Tom Kipp’s 1200 Songs: What Was in the Water at Warner Brothers, ca. 1978-80!

[Ed. Note: What follows is a work in progress. Tom Kipp is in the process of compiling a list of 1200, or perhaps more, unforgettable songs. Some of these songs will be familiar, others less so. All will be worthy of your attention and Tom will expertly explain why. The presentation below, “What Was in the Water at Warner Brothers, ca. 1978-80!” is intended to be a mere fraction of the larger, 1200+ song, work, yet fun to experience on its’ own. Dig it, read, and listen.]
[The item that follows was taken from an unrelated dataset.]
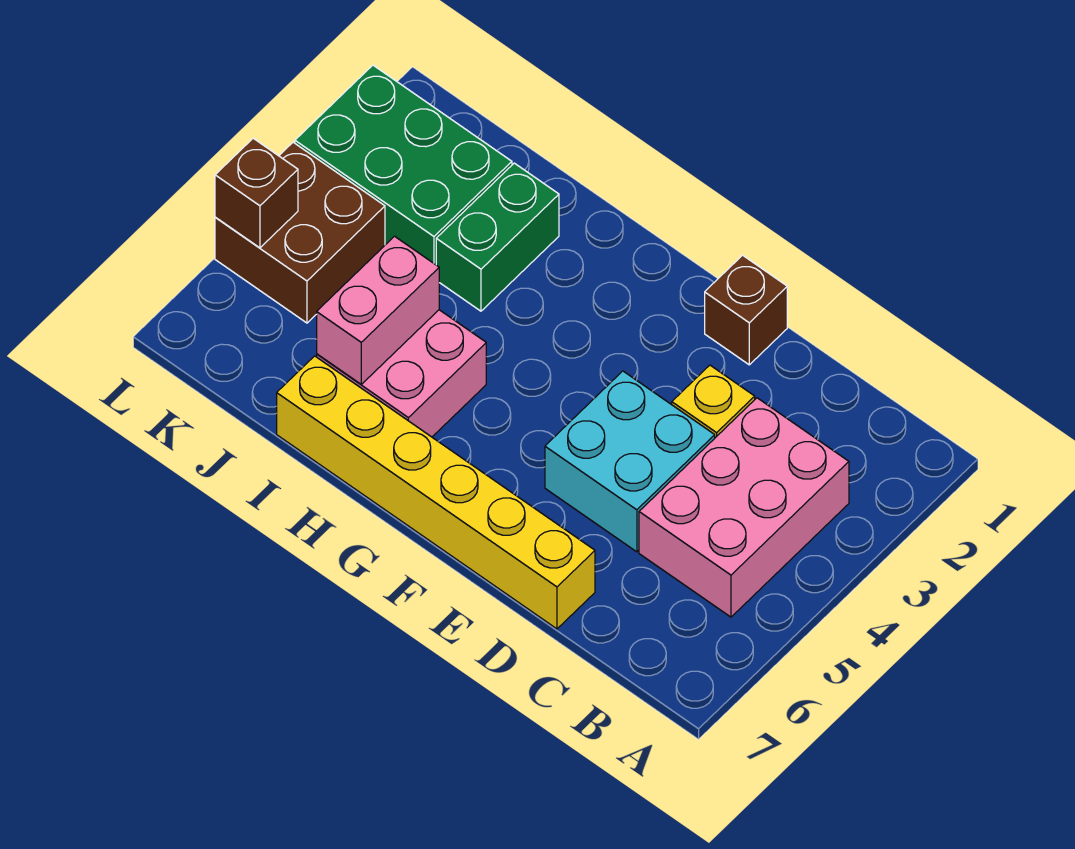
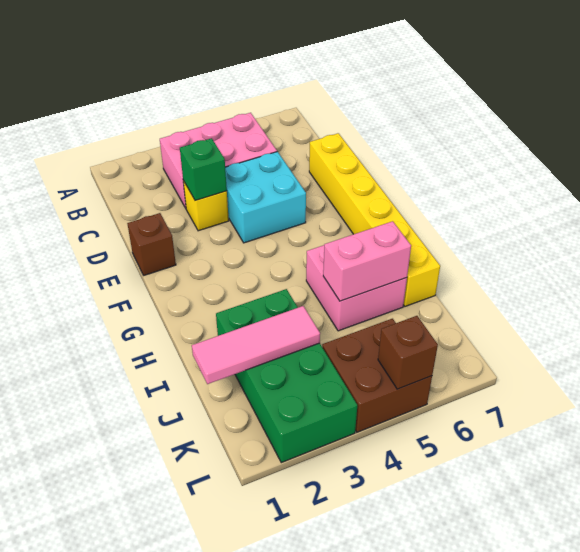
none -> green brick D3 level 2
none -> pink tile J1:J3 level 2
Gang of Four: “Anthrax” [EMI 1979/Warner Bros. 1980] Feedback for the Ages, achieved & transmitted via solid state amplification, for once!

Wire: “Map Ref. 41° N 93° W” [Harvest/Warner Bros. 1979] Perfect Abstract Pop, with a chorus that simply should not work. But oh, how it does!

Public Image Limited: “Albatross” [Virgin 1979/Warner Bros. 1980] The “Sister Ray” of Postpunk [“You are unbearable…”]. And John Lydon’s envoi to Johnny Rotten, Punk, Malcolm McLaren, The Seventies, and “the spirit of ’68”. Also: Fun to dance to!

Hear the tune at Last.fm.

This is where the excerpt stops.